Спенсер в своей статье о музыке1 делает предположение, что этому искусству должна принадлежать в будущем все более и более выдающаяся роль, так что со временем красота звуков отодвинет на задний план красоту слова и пластических образов. Может быть, эта мысль и не вполне верна, во всяком случае нельзя не признать, что современное настроение масс в значительной степени ее подтверждает. Вкус и понимание живописи, скульптуры и даже отчасти поэзии уменьшается с каждым днем, делается достоянием ограниченного кружка знатоков и ценителей, между тем как популярность музыки растет не по дням, а по часам. Ее возрастающее влияние не могло не отразиться на искусстве более всего родственном ей — на изящной литературе. Эдгар По и Гофман — гении вполне современные, которых никакая эпоха, кроме нашей, не могла бы произвести и оценить, стремились воплотить в слове неясное, неуловимое и почти непередаваемое волнение, доступное, по-видимому, одной только музыке. С другой стороны, мы, кажется, все более утрачиваем способность наслаждаться крупными чертами, резкими контурами и не обращать внимания на детали, мелочи, подробности, — способность, составляющую громадное преимущество античных народов; для нас — в мелочах микроскопических, неуловимых обыкновенным глазом таится самая сущность, душа предмета. Архитектурная красота художественного плана в его широких очертаниях ускользает от большинства из нас, части заслоняют целое, ум наш слишком охотно погружается в подробности, дольше всего переживают в нас впечатления не от книги, а от отдельных глав, страниц, отрывков. По мере того, как читатель все более утрачивает способность сосредоточивать внимание на широких контурах стройного, законченного произведения, — поэтов, невольно испытывающих на себе влияние преобладающего эстетического настроения, увлекает страстная погоня за деталями, за тонкими психологическими полутонами, за тем непередаваемым и малоисследованным музыкальным элементом, который таится на дне всякого ощущения. Писатель, отчасти ободряемый внешним успехом новой формы, еще более привязывается к ней потому, что эти маленькие, изящные новеллы, как будто нарочно созданы для того, чтобы передавать микроскопические детали, мимолетные музыкальные оттенки чувства, которые так дороги современному искусству.
Г-н Чехов, издавший в прошлом и нынешнем году две книжки новелл2, принадлежит к беллетристам этого нового типа. Книги его сразу обратили на себя внимание лучшей части читающей публики и литературных кружков, за то, что так называемая критика отнеслась к ним хотя и благосклонно, но довольно сдержанно.
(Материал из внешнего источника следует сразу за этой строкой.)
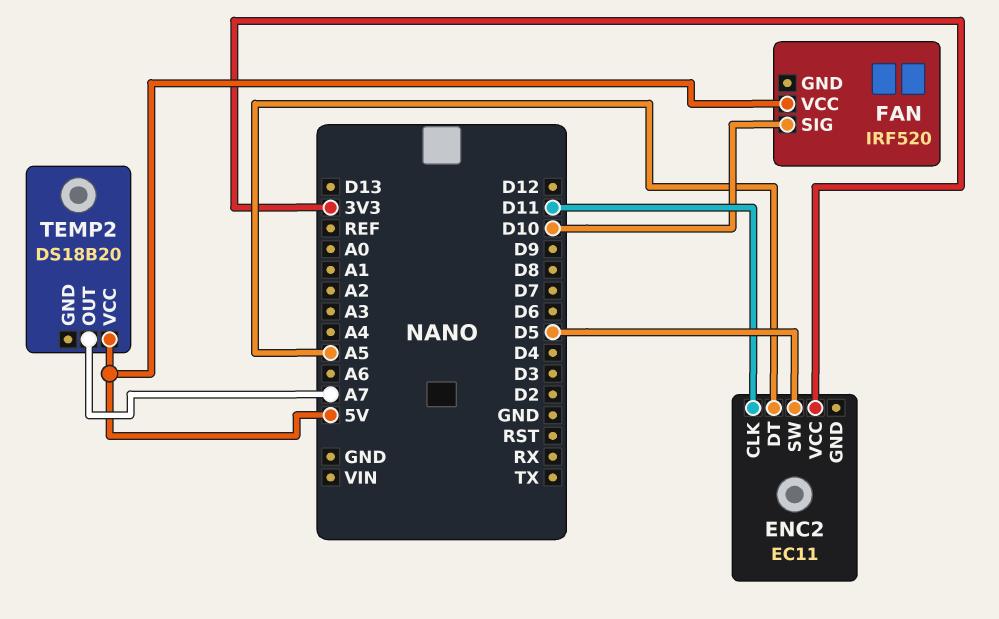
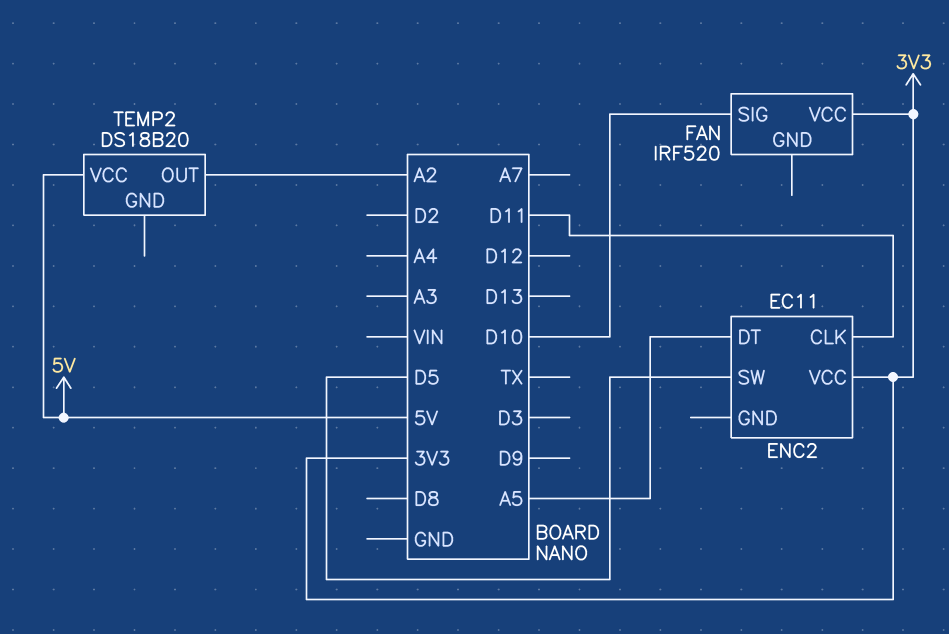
FAN pin VCC: 5V -> 3V3
TEMP2 pin OUT: A7 -> A2

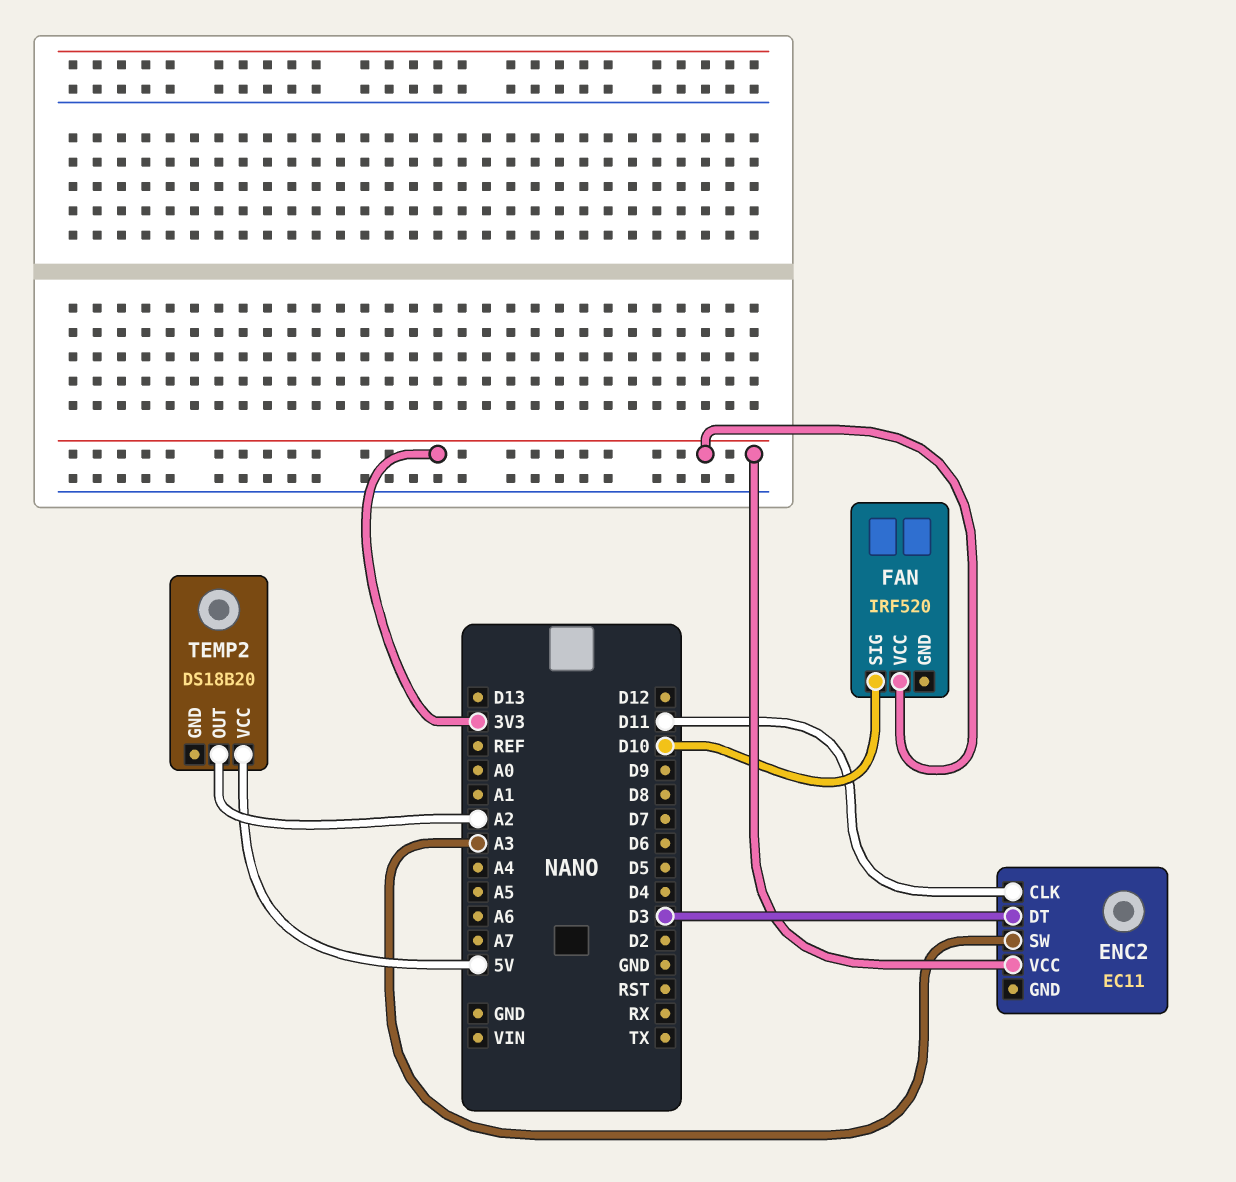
ENC2 pin DT: A5 -> D3
ENC2 pin SW: D5 -> A3

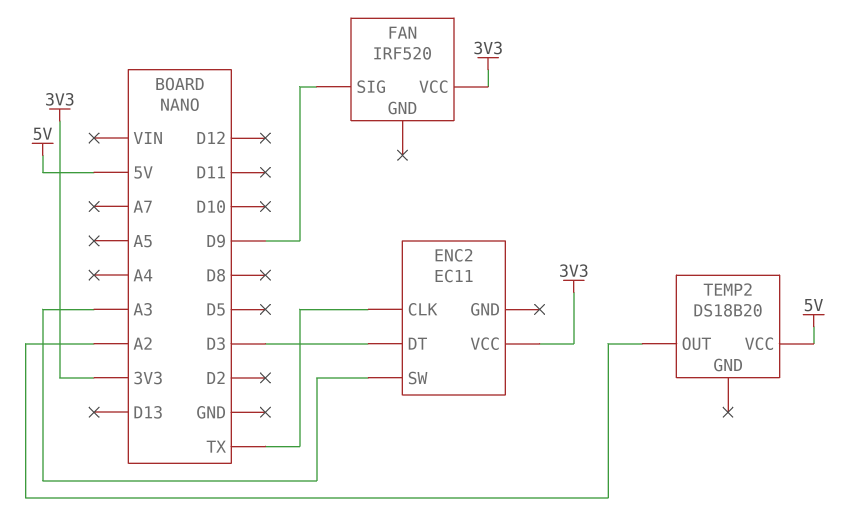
ENC2 pin CLK: D11 -> TX
FAN pin SIG: D10 -> D9

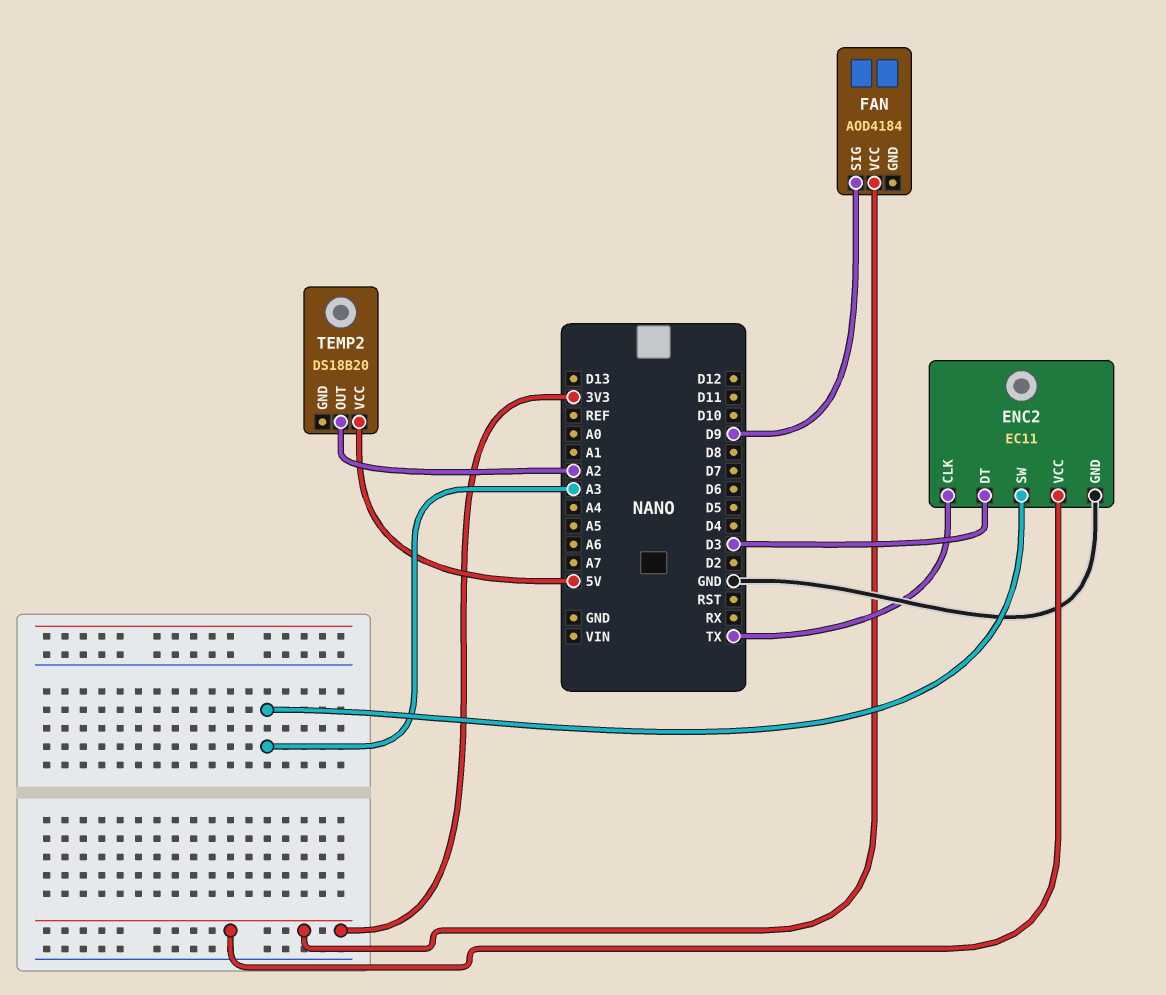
ENC2 pin GND: none -> GND
FAN: IRF520 -> AOD4184

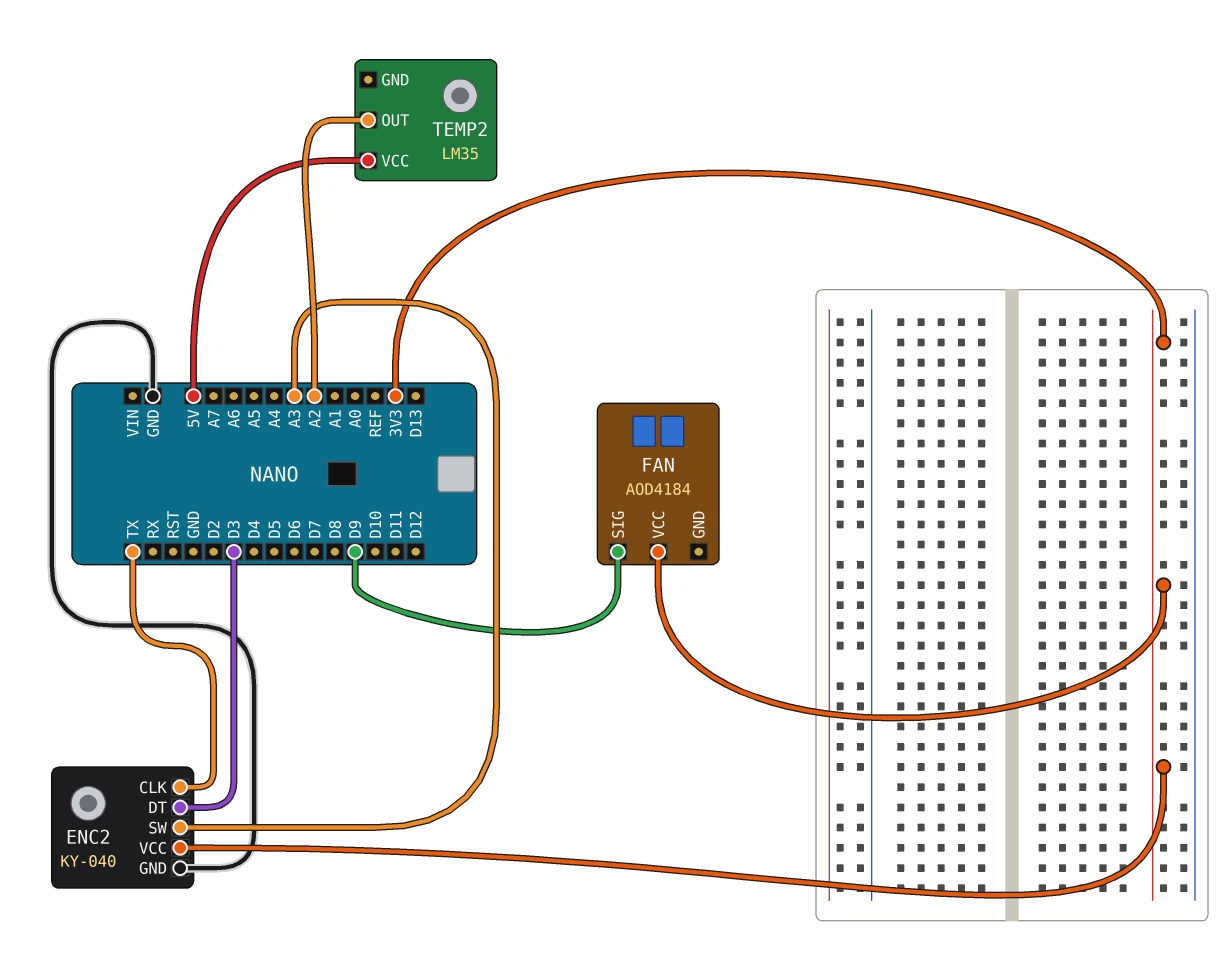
ENC2: EC11 -> KY-040
TEMP2: DS18B20 -> LM35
Современные русские рецензенты и публицисты (потому что художественных критиков, в собственном смысле этого слова, у нас не имеется) обыкновенно судят писателя не за те достоинства, которые у него есть, а за те, которых, по их мнению, ему недостает. Прием этот, крайне невыгодный для авторов и читателей, оказывается зато чрезвычайно легким и удобным для самих «критиков»: человеку, не обладающему художественным чутьем, гораздо легче предъявлять мертвые, отвлеченные формулы и теоретические требования, чем прочувствовать и проанализировать живую красоту живых образов, легче осудить, чем понять, легче смеяться, чем объяснить. Перед каждым произведением, в котором не слишком резко обозначена общественная тенденция, дающая повод хоть о чем-нибудь поговорить и поспорить, «критики» останавливаются в полном, беспомощном недоумении, более смелые из них с плеча отрицают самую возможность подобных произведений, более трусливые хвалят, но сдержанно и неискренне, только потому, что все их знакомые, литературные кружки и публика хвалят. Вот причина, которая заставила рецензентов отнестись к г-ну Чехову, хотя и благосклонно, но гораздо менее внимательно и добросовестно, чем он этого заслуживает.